Review of Vertebrae Rosaries, 50 Sonnets by Philip Dacey, Red Dragonfly Press (2009), 56 pp., $10, ISBN 978-1-890193-80-5. Reviewed by David Chorlton.
Following up on a previous book of sonnets (
The New York Postcard Sonnets: A Midwesterner Moves to Manhattan from Rain Mountain Press), Philip Dacey has collected fifty more poems in that form in this, his tenth full-length book. Where the New York poems thrived on observation and listening in on those around their author, these play with language as they wander into other, sometimes serious, sometimes poignant, areas.
To set a tone, the first sonnet, “Serenade,” takes an Associated Press news release to the effect that “cellar-door” was picked as the most beautiful sounding English word. “You are as beautiful as the word cellar-door” Dacey begins before pursuing a journey he couldn’t resist. By the middle of the book, sets of five and three poems respectively appear as “Postcards from Vietnam” and “The Vietnam Veterans Memorial (D.C.),” and register all the more effectively in contrast to the lightness elsewhere. In the “Whitman: The Wall” section, one line reflects the vast social upheaval brought about by that war: “Just that. America’s great reading lesson.” As good poetry always does, another of the Vietnam themed sonnets turns an abstraction into a concrete image: “The secret/ingredient is the rice in Grandfather’s bones.”
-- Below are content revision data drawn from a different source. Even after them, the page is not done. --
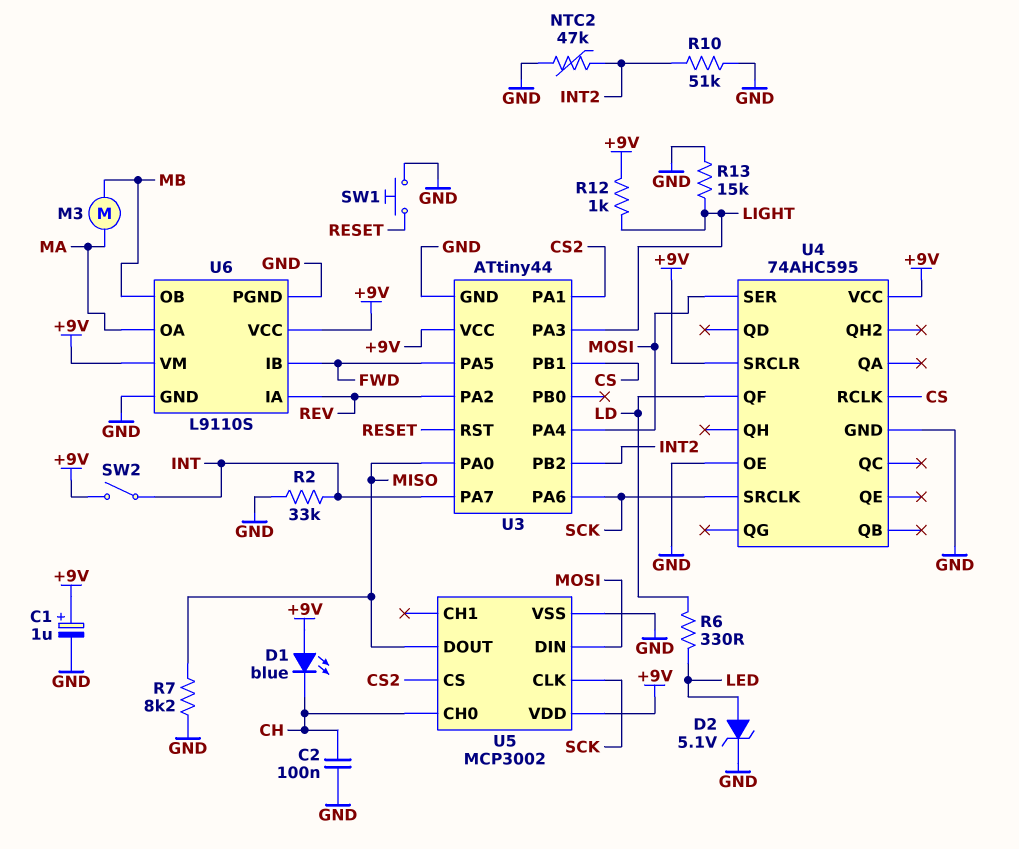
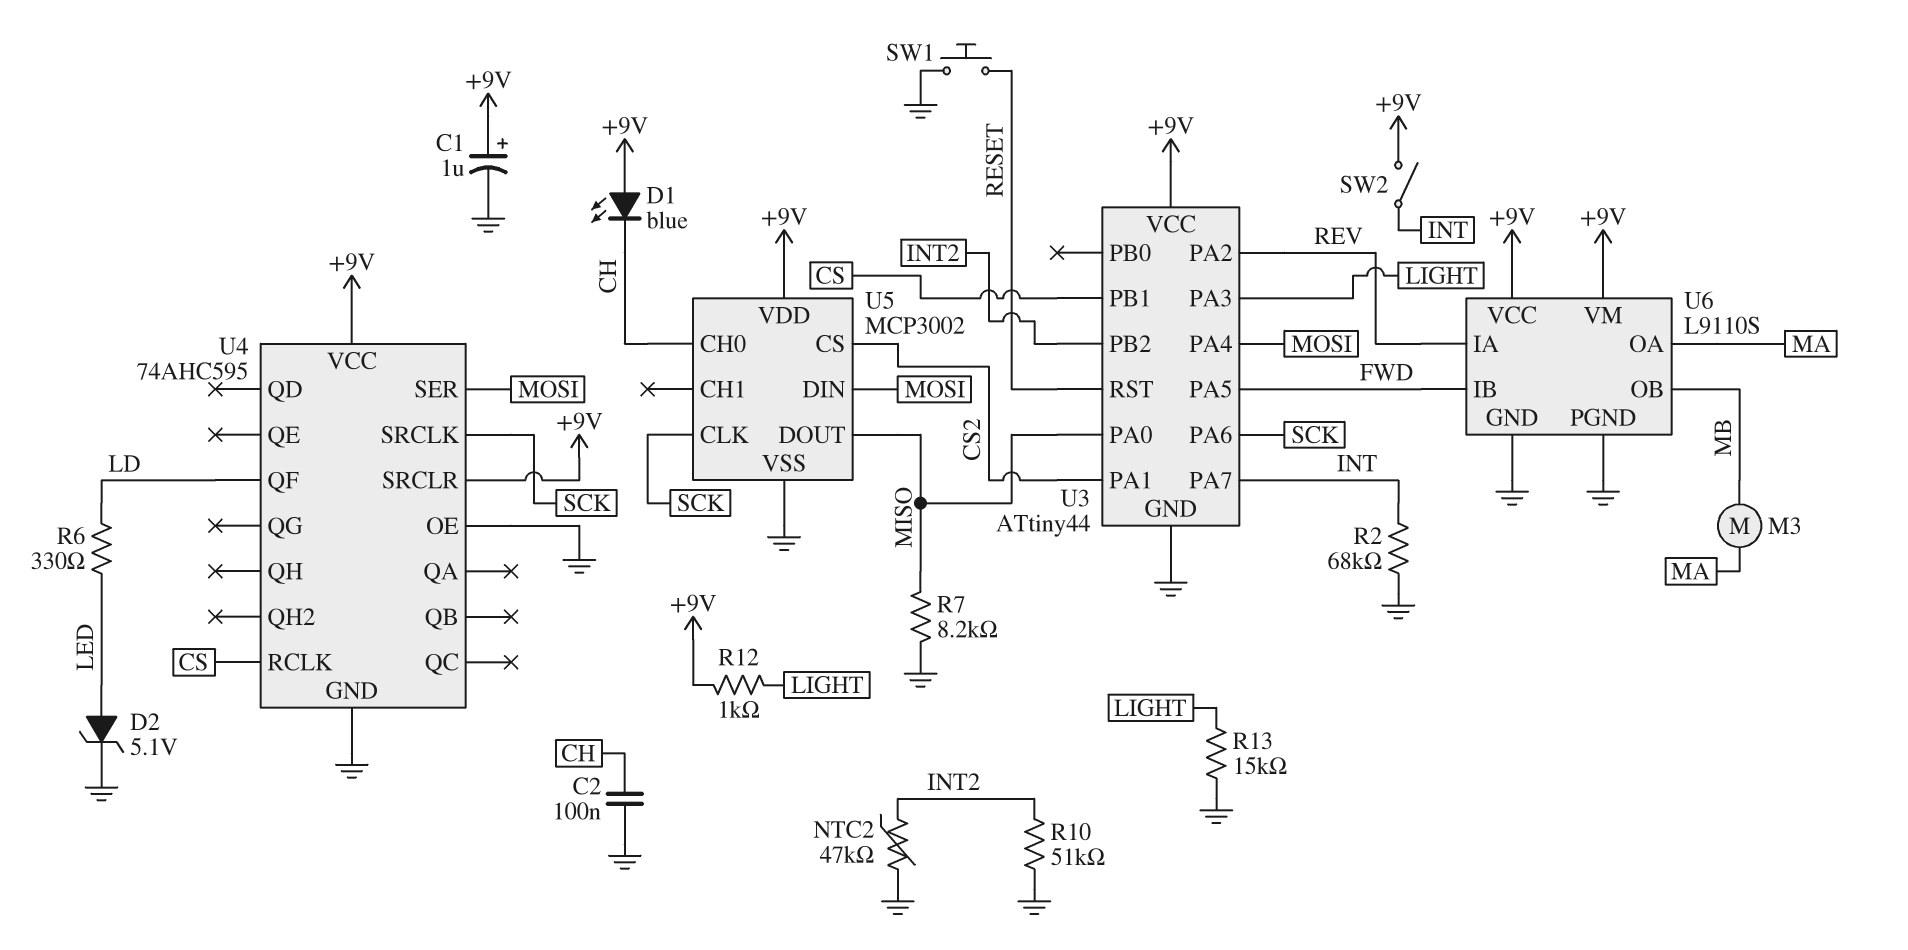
R2: 33k (GND, INT) -> 68k (GND, INT)

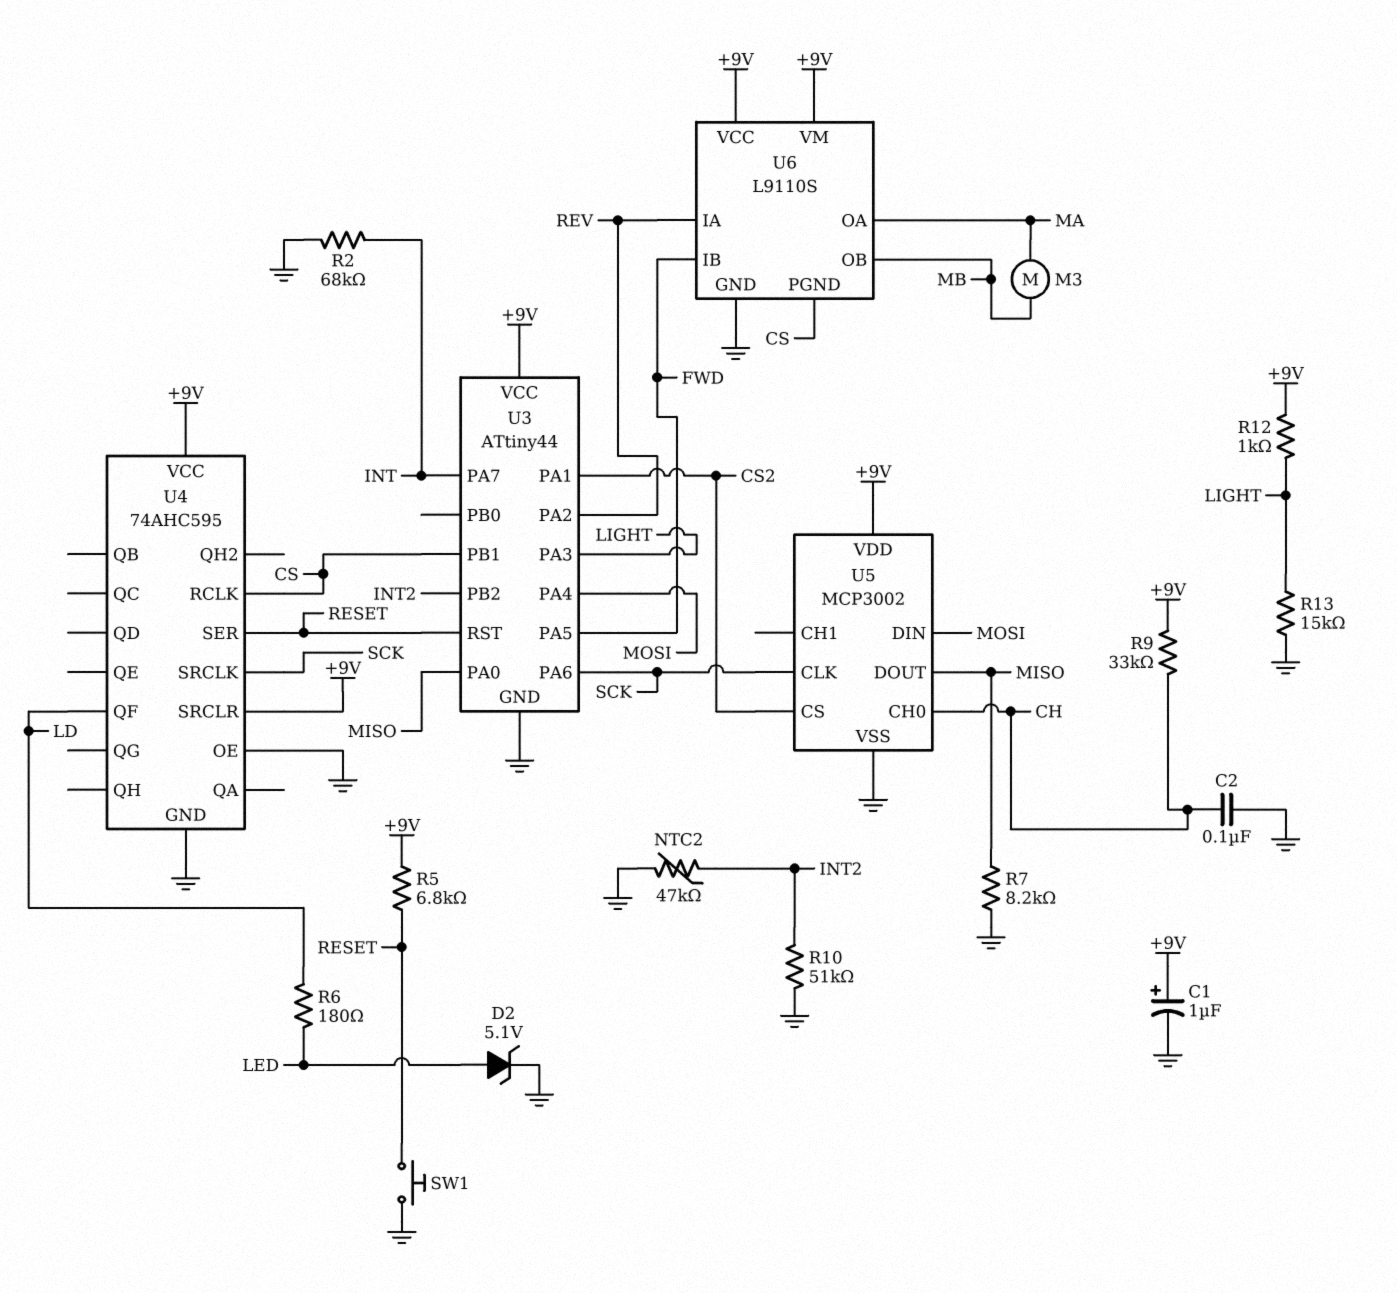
D1: LED blue (A +9V, K CH) -> none
R5: none -> 6.8k (+9V, RESET)
R6: 330 (LD, LED) -> 180 (LD, LED)
R9: none -> 33k (+9V, CH)
SW2: switch (+9V, INT) -> none
U4 pin SER: MOSI -> RESET
U6 pin PGND: GND -> CS

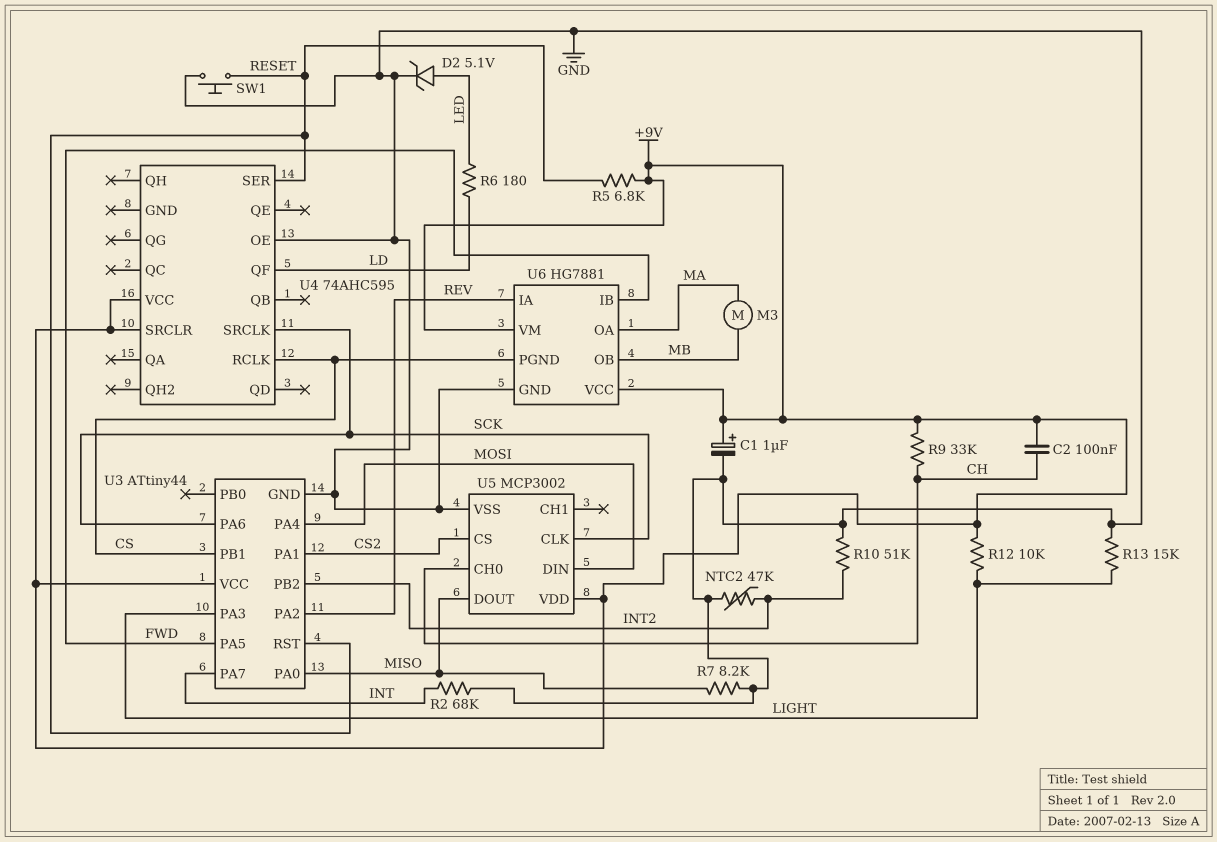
C2: 100nF (CH, GND) -> 100nF (+9V, CH)
R12: 1k (+9V, LIGHT) -> 10k (+9V, LIGHT)
U4 pin GND: GND -> none
U6: L9110S -> HG7881

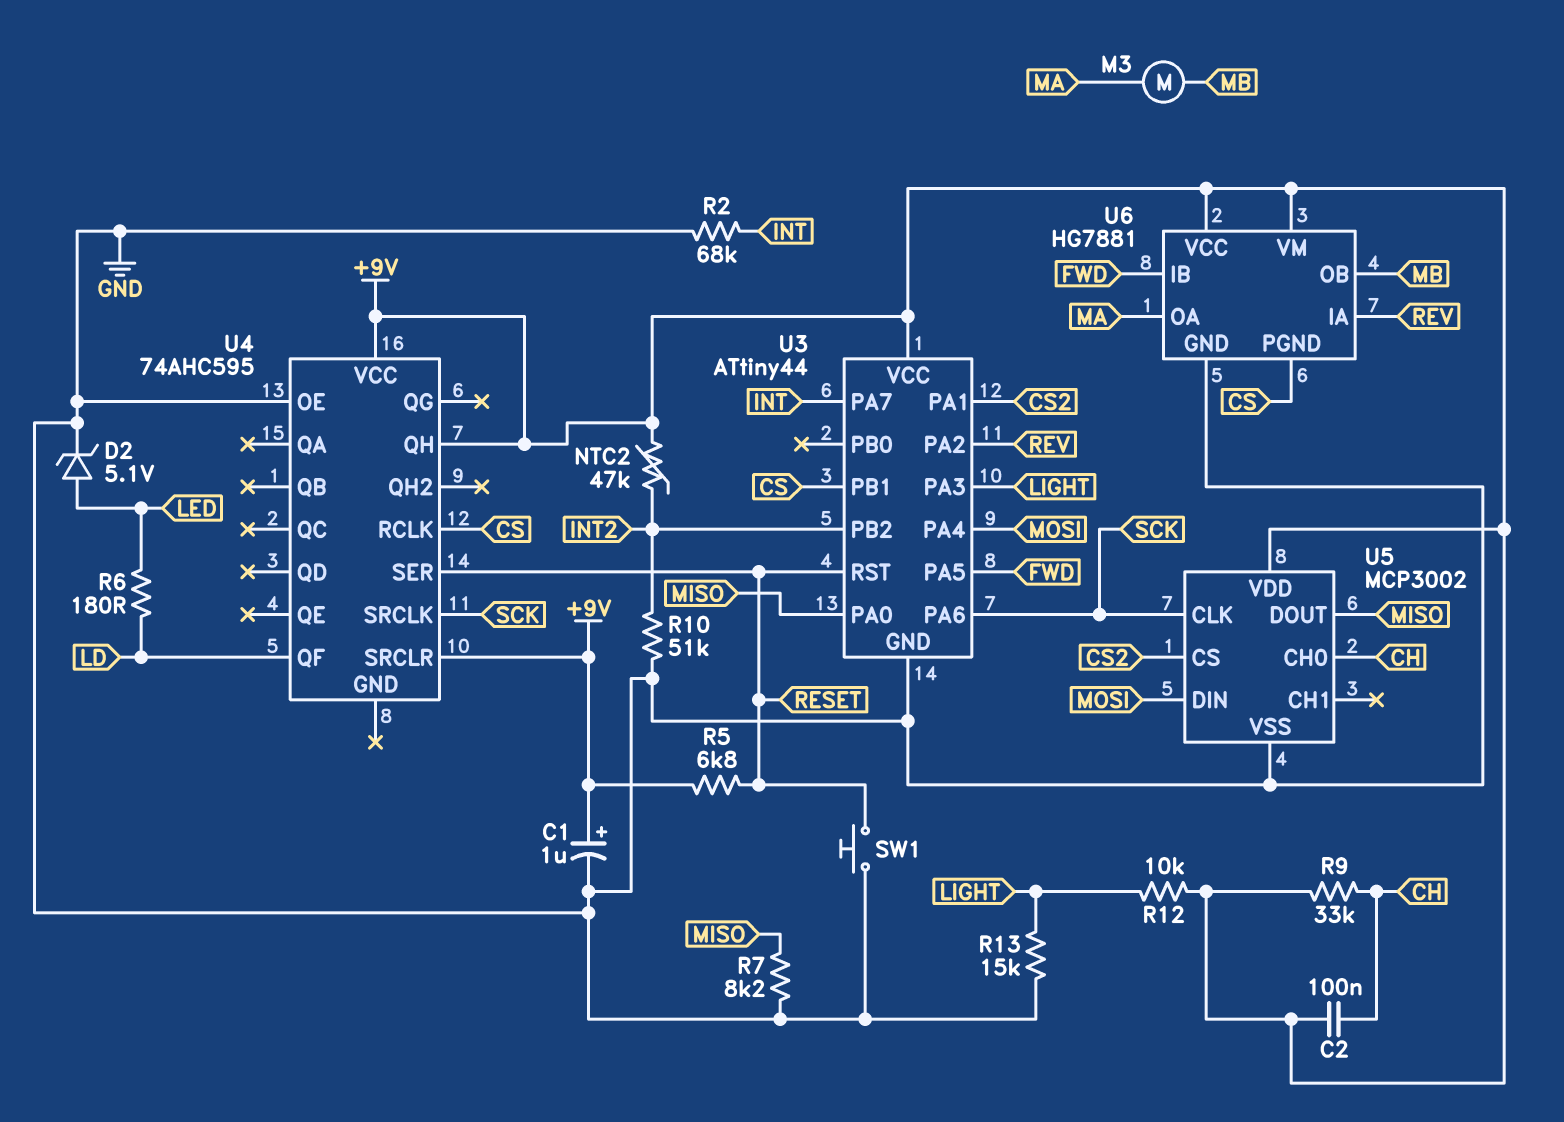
NTC2: 47k (GND, INT2) -> 47k (+9V, INT2)
U4 pin QH: none -> +9V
“The Mother” is another short sequence, starting out with a study in language designed to slip a cushion beneath the facts. “‘Penis’ was not a word my mother used,/preferring ‘doololly,’ its music and color,/how it trivialized the organ that had caused/her so much trouble, grief, year after year.” Finding the right word(s) for the occasion rests at the core of creativity for a poet. Dacey adopts the persona of the famous choreographer in “George Ballanchine: Centro Sonnet” to mull the comparative qualities of their art forms. “Turning out ballets is like making furniture./God invents and creates, I assemble.” he opens, moving on to the practical advice “Forget/your soul, I want to see your foot.” and ending with “Who’d ask a rose to explain/itself? I’m a dance supplier, a circus man.”
When he is serious, Philip Dacey isn’t daunting, and when he is humorous he isn’t silly, rather bringing to his work a mixture of learning and a deft touch with language. This results in some memorable observations like the nude in the first of the “Nude Quartet” saying “I want my flesh to migrate into paint,” and “I want to gather a bouquet of eyes.”
These are sonnets dusted and polished for the present day. In a word: suave.